Team leaders have it rough. They are down in the trenches. They are dealing directly with people in motion and with emotion. They are trying to implement systems and use technology and answer to others higher up the ladder.
It’s like herding cats. Big ones.
When team leaders lack managerial skills, you end up with that employee retention problem, plus disgruntled employees (75% of workers say that their boss is the most stressful and worst part of their job), low productivity, and a damaged bottom line.
Team leaders, no matter what level they are on or how many people they are leading, need specific managerial skills to avoid these types of problems and, basically, keep the workplace from being miserable.
Team leaders must be able to make decisions.
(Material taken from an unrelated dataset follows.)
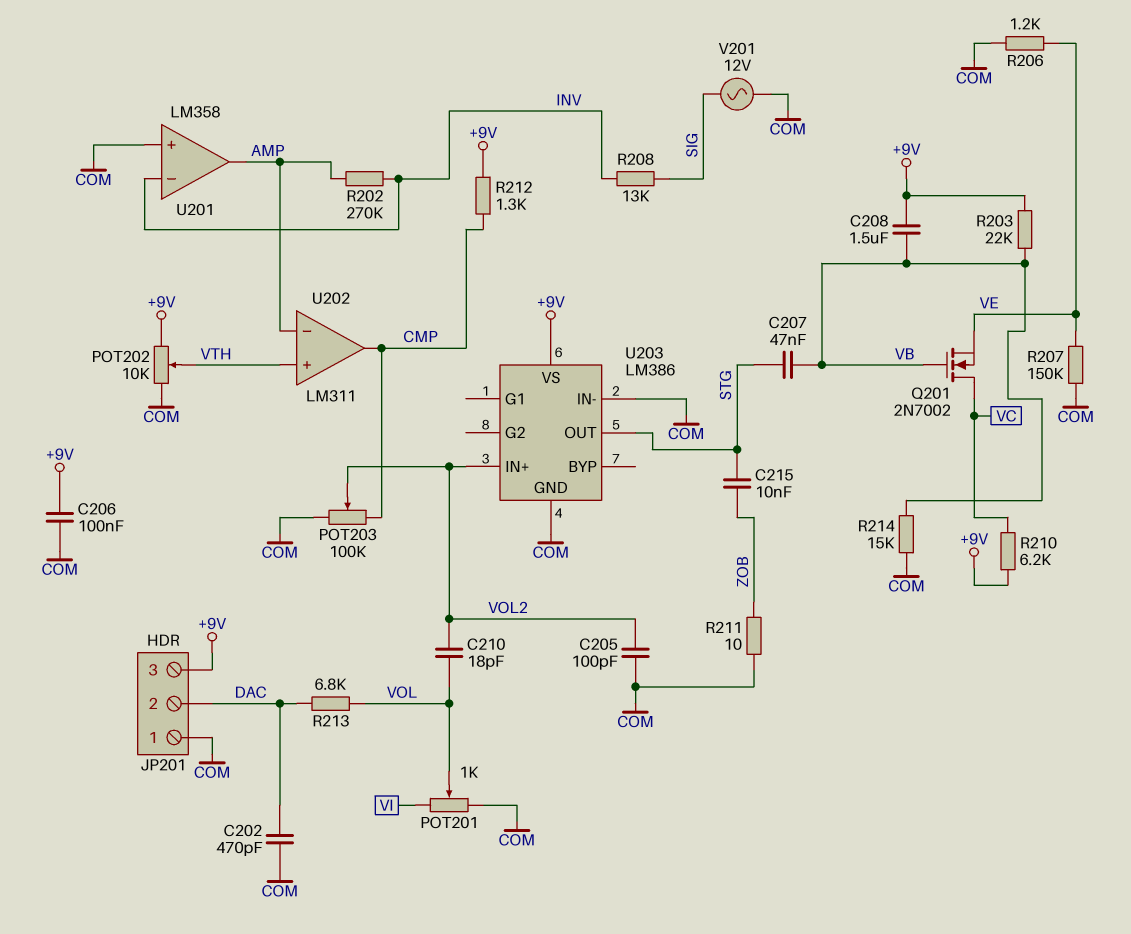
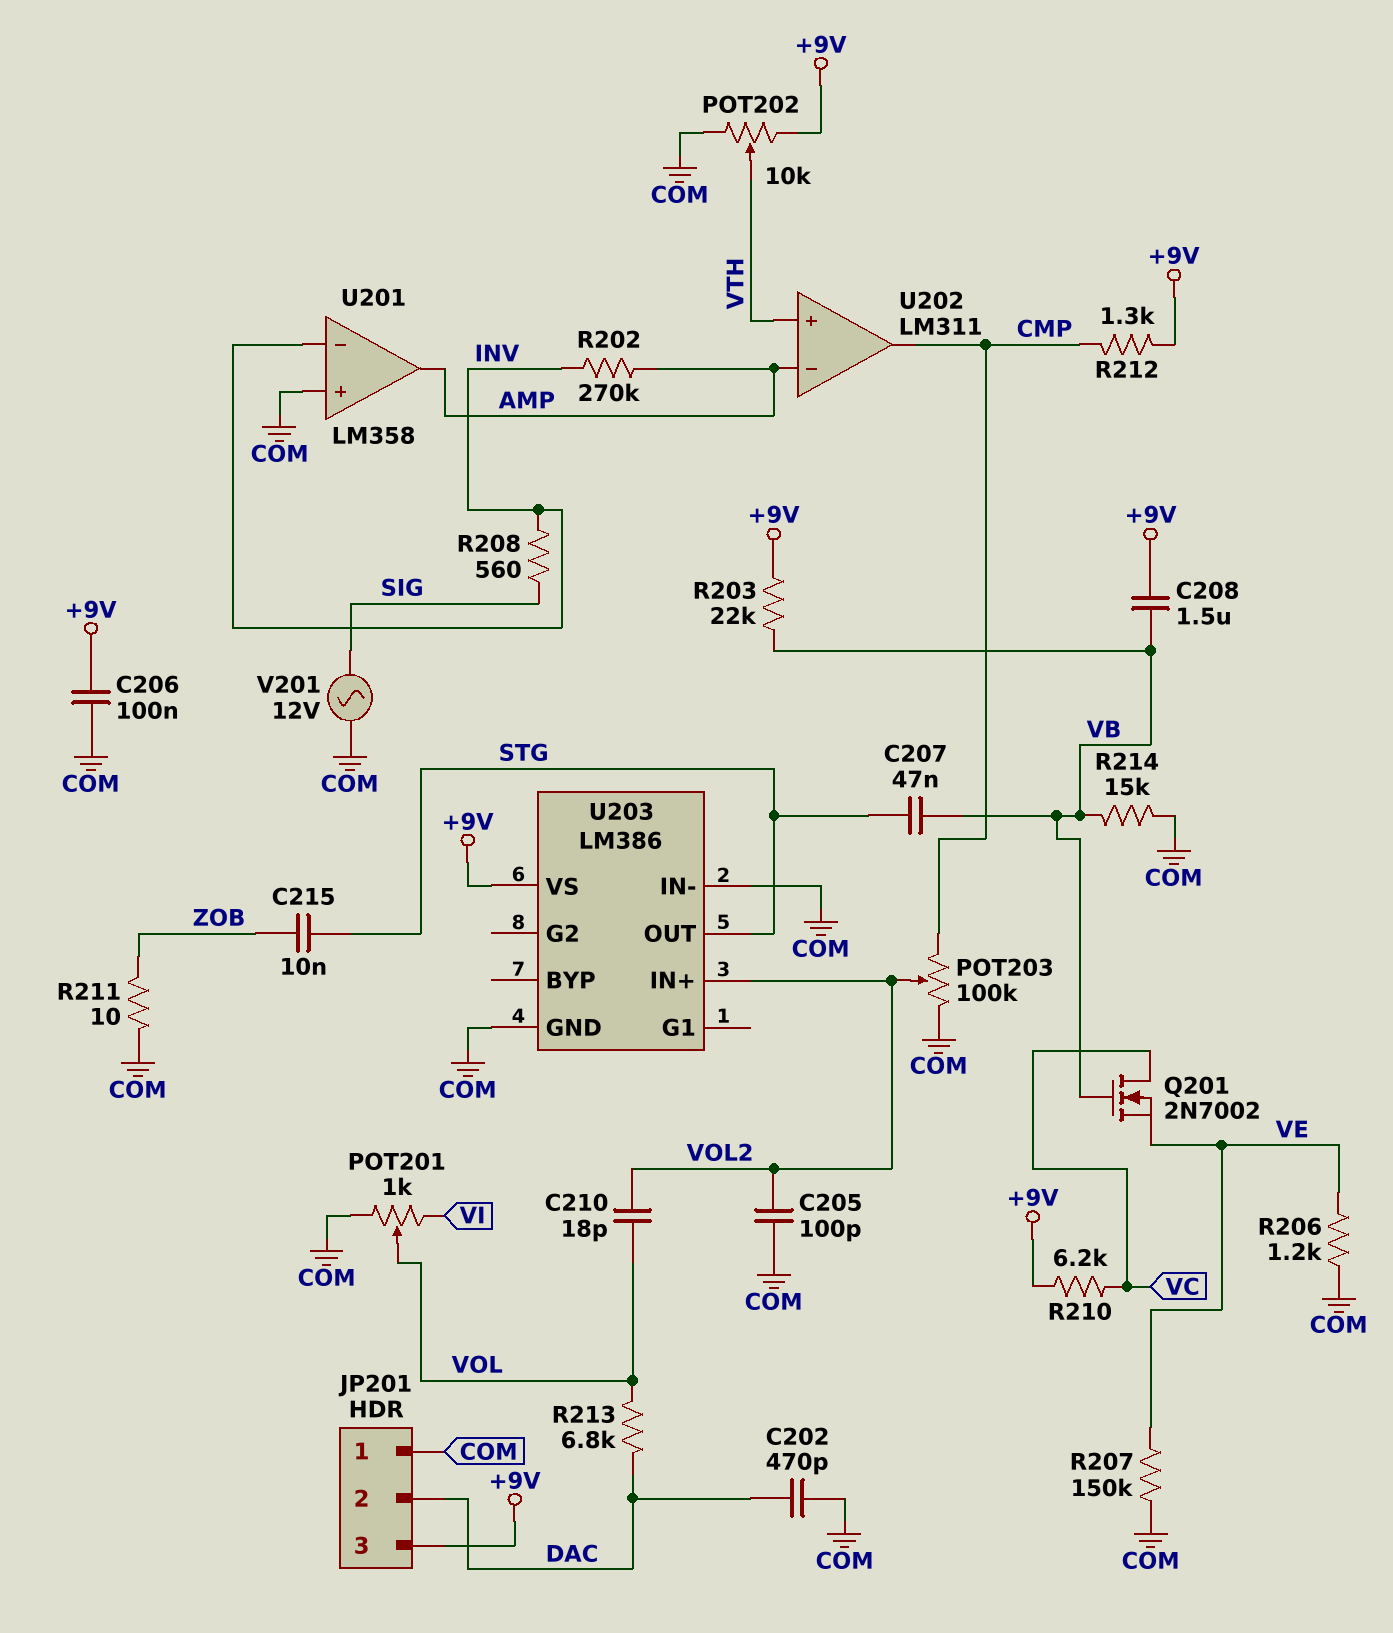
R208: 13k (INV, SIG) -> 560 (INV, SIG)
It seems silly to suggest that being able to decide is a skill, but there are people who struggle to come to any kind of conclusion on any matter. Poor decision makers are easy to identify:
- They overthink things to the point of confusing themselves and anyone around them.
- They get caught up in researching options and delay a decision until it’s too late.
- They are afraid to put their head on the line.
- They procrastinate so that a default decision is made for them.
- They don’t know what is going on and assume subordinates will make decisions for them.
- They make satisfactory decisions instead of optimal decisions, because it rocks the boat less.
- They can’t clarify what they want or are trying to achieve in a situation requiring a decision.
- Not making a decision is its own decision.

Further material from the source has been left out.